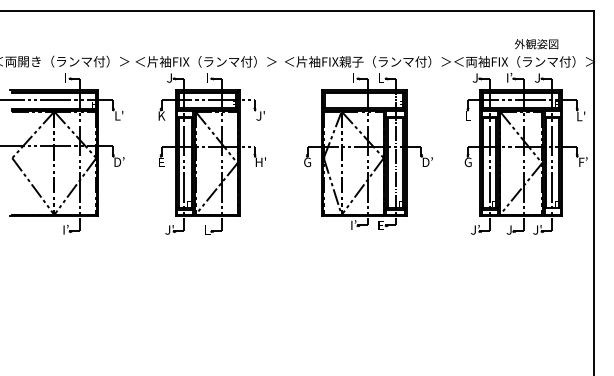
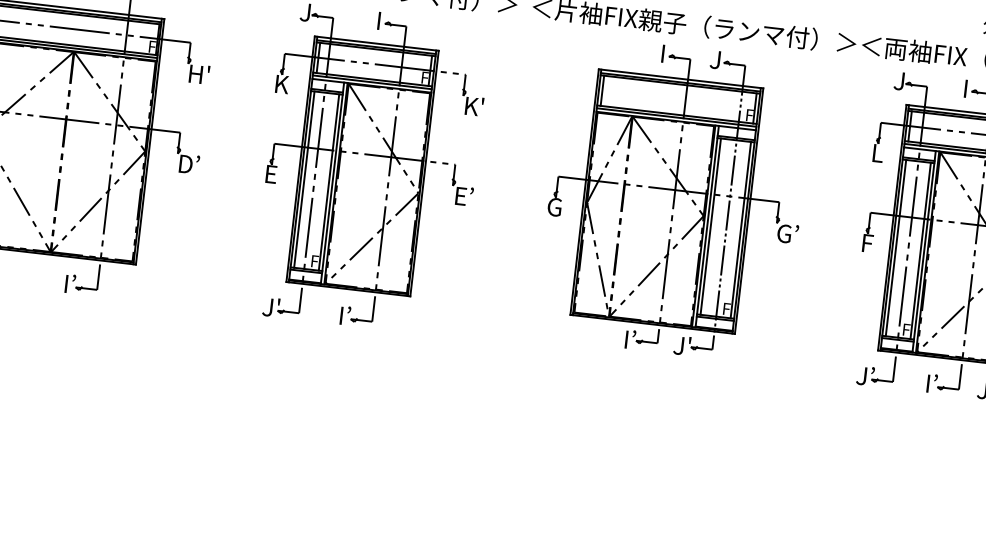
text: (380, 77) -> (715, 58), L -> J
text: (509, 77) -> (966, 87), I’ -> I
text: (119, 115) -> (199, 73), L' -> H'
text: (260, 115) -> (473, 105), J' -> K'
text: (260, 161) -> (463, 194), H' -> E’
text: (425, 162) -> (783, 233), D’ -> G’
text: (467, 162) -> (865, 243), G -> F
text: (380, 225) -> (682, 346), E -> J'
text: (207, 229) -> (345, 315), L -> I’
text: (509, 229) -> (931, 383), J -> I’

WHAT YOU NEED TO DO:
Give back the whole listing as it stands, minus its pictures.

SOLUTION TO THE EXERCISE:
text: (380, 77) -> (715, 58), L -> J
text: (509, 77) -> (966, 87), I’ -> I
text: (119, 115) -> (199, 73), L' -> H'
text: (260, 115) -> (473, 105), J' -> K'
text: (260, 161) -> (463, 194), H' -> E’
text: (425, 162) -> (783, 233), D’ -> G’
text: (467, 162) -> (865, 243), G -> F
text: (380, 225) -> (682, 346), E -> J'
text: (207, 229) -> (345, 315), L -> I’
text: (509, 229) -> (931, 383), J -> I’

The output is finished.